- Stylistic origins: No wave
- Cultural origins: 1990s, Chicago, Illinois

Other topics
- Kansai no wave; post-no wave; Chicago school;

= Chicago no wave =

Music scene

Chicago no wave was a music scene based in Chicago, Illinois in the 1990s. The term was coined by Weasel Walter of the Flying Luttenbachers who, in the early-to-mid-1990s, began describing his bands and the bands they played with as "Chicago no wave" in reference to New York City no wave. Other notable acts included Scissor Girls, U.S. Maple, and Brise-Glace.
== History ==
In the early-to-mid-1990s, Weasel Walter began to describe his bands and the bands they played with as "Chicago no wave." These acts formed the growing Wicker Park underground rock scene and included Walter's own band the Flying Luttenbachers, Scissor Girls, Trenchmouth, and Quintron. The bands played together at now-defunct venues such as the Czar Bar, Milk of Burgundy, and the Magnatroid.

According to Walter, the beginning of the Chicago no wave era was marked by a well-attended concert at the Czar Bar in Chicago on the 29th of January 1993. The concert featured the Flying Luttenbachers, Scissor Girls, and Trenchmouth. Another concert, on the 11th of February 1994 at the Cabaret Metro, featured the Flying Luttenbachers, Scissor Girls, and Math, and was characterized by Walter as a "bizarre, improbable high point in the public profile of the nascent Chicago No Wave." It was attended by 800 people.

Couch, from nearby Ann Arbor, Michigan, was connected to the Chicago no wave scene. The band eschewed conventional song elements such as choruses or hooks, with their music instead characterized by abstraction and intensity. Quintron has noted Couch's first performance in his Chicago theater as having been highly controversial, but also that he "liked the Michigan noise scene better [than the Chicago scene] because it was freer and funnier. Couch was handsdown the king of that whole spirit."

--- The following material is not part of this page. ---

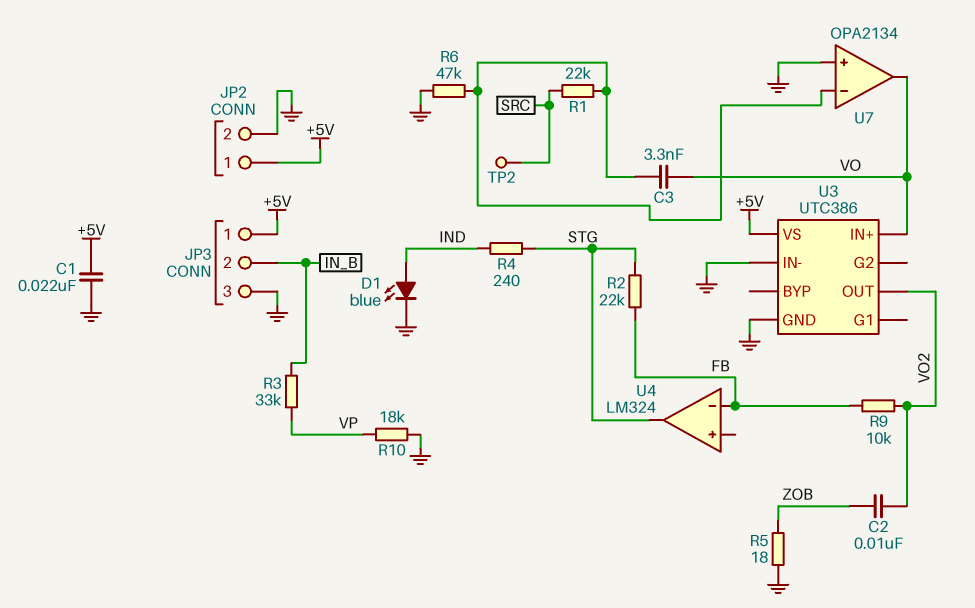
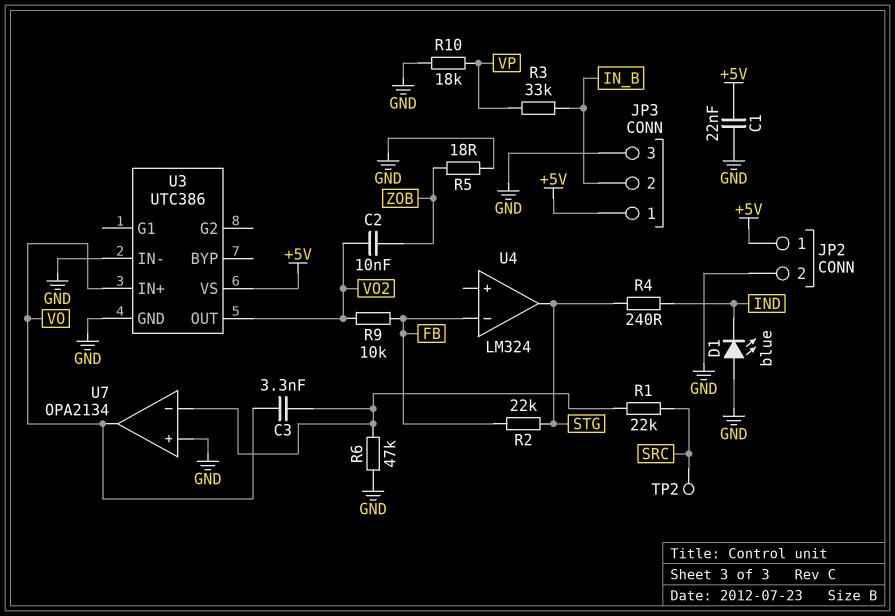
D1: LED blue (A IND, K GND) -> LED blue (A GND, K IND)

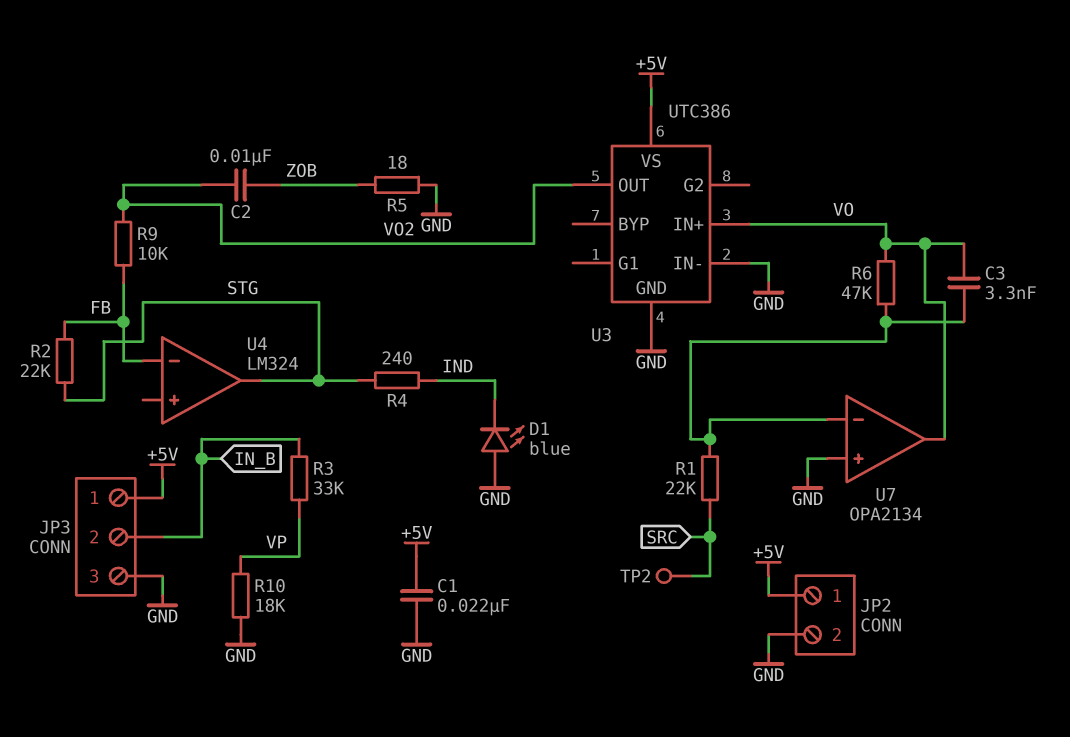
R6: 47k (GND, U7/in-) -> 47k (U7/in-, VO)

In 1993, Couch's James Marlon Magas and Peter Larson co-founded Bulb Records; their first release was a four-song seven-inch by Couch. In the mid-1990s, Magas moved to Chicago and formed Lake of Dracula alongside Heather Melowic of Scissor Girls and Weasel Walter.

In the mid-1990s, an audio documentary about the Chicago no wave scene was produced by Burke Patten. It was later remastered and edited by Weasel Walter in 2012. The documentary featured speakers like Walter, Bobby Conn, James Marlon Magas, Kelly Kuvo, and Kevin Drumm and music by artists like Bobby Conn, the Flying Luttenbachers, Math, Duotron, Scissor Girls, and others. In the documentary, Weasel Walter stated:
I feel really fortunate because, I guess, I didn't have to make any of this up... it's not like I'm trying to get my name into the history books, it's just like... during this certain period of time there were all these interesting people around who were doing their own things and we had some aesthetic similarities, although a lot of the bands were really different. But the continuity was we all had sort of the same aesthetics and the same drive and the fact that our musics were not what you would hear on the radio [...].

== Related genres ==

=== Brutal prog ===
Brutal prog is a music genre coined by Weasel Walter to describe the style of his band the Flying Luttenbachers. Writer David M. Pecoraro of Pitchfork characterized the style as a blend of punk, jazz, skronk, metal and improv music.

== Bibliography ==

- Crandall, Phillip (2014). "Andrew W.K.'s I Get Wet"
- Armbrust, Walter (2000). "Mass Mediations: New Approaches to Popular Culture in the Middle East and Beyond"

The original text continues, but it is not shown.